Pregnant woman died after hospital denied abortion
A PREGNANT woman died in hospital following a miscarriage after her family requested an abortion to try to save her life.
Three separate investigations are under way into the death which happened in Galway University Hospital.
The 31-year-old married woman, Savita Halappanavar, is understood to have died from blood poisoning.
Mrs Halappanavar, who was 17 weeks' pregnant, lived in Roscam in Galway city with her husband, 34-year-old Praveen, an engineer with Boston Scientific.
The case immediately re-opened the debate over the right to an abortion where the life of the mother is in danger.
Local Labour TD Derek Nolan said he was “very concerned” by reports the family was told an abortion would not be allowed because Ireland was a “Catholic country”.
“We are going to have to have answers very quickly,” he said.
“That the religious ethos of the State should interfere is seriously damaging,” he added.
They criticised the Government for failing to adopt their X Case Bill earlier this year, which would have introduced new laws to allow an abortion in specific life-threatening circumstances.
Mrs Halappanavar was admitted to the hospital suffering foetal distress three weeks ago.
Her family pleaded for a termination to be carried out, saying the foetus was not viable.
The operation was denied but she later underwent surgery to remove the remains of the foetus.
The woman subsequently developed septicaemia, where bacteria gets into the blood stream. The infection proved to be fatal.
Mrs Halappanavar died suddenly at 1.10am on October 28 – a week after being admitted to hospital with back pain.
Her distraught family is understood to be taking legal action against the hospital, claiming the foetus should have been removed earlier.
The three investigations are being carried out by the coroner in Galway, the local hospital’s risk review group and the HSE’s National Incident Management Team.
Mrs Halappanavar showed up at Galway University Hospital last month complaining of back pain.
She was found to be miscarrying. But her husband said she asked hospital officials several times over three days for a medical termination but the hospital refused because there was a foetal heartbeat still present and sources say he was told “this is a Catholic country”.
After lying in repose in Galway and being removed in Monaghan, her body was returned to her native country and her cremation will take place at her hometown of Belgaum, India.
Last night, the Galway Roscommon University Hospitals Group said it wished to extend its sympathy to the family and friends of Ms Halappanavar.
A spokesman said the hospital cannot discuss the details of an individual patient with the media.
In general, sudden deaths in hospital are reported to the coroner.
“Galway Roscommon University Hospitals Group (GRUHG) co-operates fully with coroners’ inquests. In general, in the case of a maternal death, a number of procedures are followed, including a risk review of the case and the completion of a maternal death notification form.
“External experts are involved in the review and the family of the deceased are consulted on the terms of reference, are interviewed by the review team and given a copy of the final report,” a spokesman said in a statement.

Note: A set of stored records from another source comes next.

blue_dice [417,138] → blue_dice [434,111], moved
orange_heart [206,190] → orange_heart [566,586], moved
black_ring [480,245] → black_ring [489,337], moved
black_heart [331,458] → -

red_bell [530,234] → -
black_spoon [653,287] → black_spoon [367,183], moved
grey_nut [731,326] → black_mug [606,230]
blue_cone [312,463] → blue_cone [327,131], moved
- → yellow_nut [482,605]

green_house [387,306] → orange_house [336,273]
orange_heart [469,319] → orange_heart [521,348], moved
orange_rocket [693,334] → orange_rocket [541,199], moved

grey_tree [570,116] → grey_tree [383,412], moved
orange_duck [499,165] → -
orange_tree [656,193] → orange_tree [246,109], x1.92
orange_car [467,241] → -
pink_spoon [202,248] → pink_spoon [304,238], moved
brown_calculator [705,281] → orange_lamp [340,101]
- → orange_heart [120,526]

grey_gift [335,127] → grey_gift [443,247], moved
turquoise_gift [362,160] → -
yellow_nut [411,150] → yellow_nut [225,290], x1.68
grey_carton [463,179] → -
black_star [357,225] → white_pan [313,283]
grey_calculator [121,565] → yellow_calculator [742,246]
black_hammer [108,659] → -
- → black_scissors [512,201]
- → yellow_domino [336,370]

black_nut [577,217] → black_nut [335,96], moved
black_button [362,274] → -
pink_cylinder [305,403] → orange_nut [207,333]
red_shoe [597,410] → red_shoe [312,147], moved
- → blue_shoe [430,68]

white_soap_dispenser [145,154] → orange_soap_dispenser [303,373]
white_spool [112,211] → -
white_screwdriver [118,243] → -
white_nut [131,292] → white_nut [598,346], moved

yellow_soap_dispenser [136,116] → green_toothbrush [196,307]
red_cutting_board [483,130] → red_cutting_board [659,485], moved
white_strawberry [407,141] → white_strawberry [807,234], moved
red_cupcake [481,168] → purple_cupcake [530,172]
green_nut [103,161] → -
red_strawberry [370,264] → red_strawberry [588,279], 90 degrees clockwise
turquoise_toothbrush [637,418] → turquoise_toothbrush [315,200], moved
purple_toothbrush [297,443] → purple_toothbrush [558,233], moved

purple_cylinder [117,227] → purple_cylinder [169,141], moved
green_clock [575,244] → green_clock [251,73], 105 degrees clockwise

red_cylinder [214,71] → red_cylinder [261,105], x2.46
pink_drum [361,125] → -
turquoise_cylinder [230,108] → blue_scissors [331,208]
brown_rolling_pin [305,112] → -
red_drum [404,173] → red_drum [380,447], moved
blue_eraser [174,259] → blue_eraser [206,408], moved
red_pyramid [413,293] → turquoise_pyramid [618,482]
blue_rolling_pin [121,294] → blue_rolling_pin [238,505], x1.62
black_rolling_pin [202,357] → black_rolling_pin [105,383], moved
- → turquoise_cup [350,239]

Last night, the HSE said it had guidelines in this area.
“All HSE staff and hospitals are required to comply with the law which is very specific in relation to these circumstances.
“All staff are required to comply with the professional guidelines of the Irish Medical Council.”
The death of the Indian woman who has had residency here for a considerable length of time comes as the Government awaits the report of an expert group on abortion.
The Department of Health says the legal position in relation to abortion in Ireland is set out in the Constitution, as interpreted by the Supreme Court.
This “provides that it is lawful to terminate a pregnancy in Ireland if it is established as a matter of probability that there is a real and substantial risk to the life, as distinct from the health, of the mother, which can only be avoided by a termination of the pregnancy”.
The Medical Council’s guide to professional ethics says “abortion is illegal in Ireland except where there is a real and substantial risk to the life (as distinct from the health) of the mother.”
It adds: “Under current legal precedent, this exception includes where there is a clear and substantial risk to the life of the mother arising from a threat of suicide.”
It tells doctors they “should undertake a full assessment of any such risk in light of the clinical research on this issue”.
It also adds “rare complications can arise where therapeutic intervention (including termination of a pregnancy) is required at a stage when, due to extreme immaturity of the |baby, there may be little or no hope of the baby surviving.
“In these exceptional circumstances, it may be necessary to intervene to terminate the pregnancy to protect the life of the mother, while making every effort to preserve the life of the baby.”
This incident comes a month after two mothers died in childbirth in the Coombe women’s hospital in Dublin within 48 hours of each other.
In both cases, the deaths occurred shortly after the women had their children delivered by caesarean section.
Maternal death is extremely rare in Ireland and other developed countries.
Before the incident, the Coombe had recorded five maternal deaths in the previous 11 years.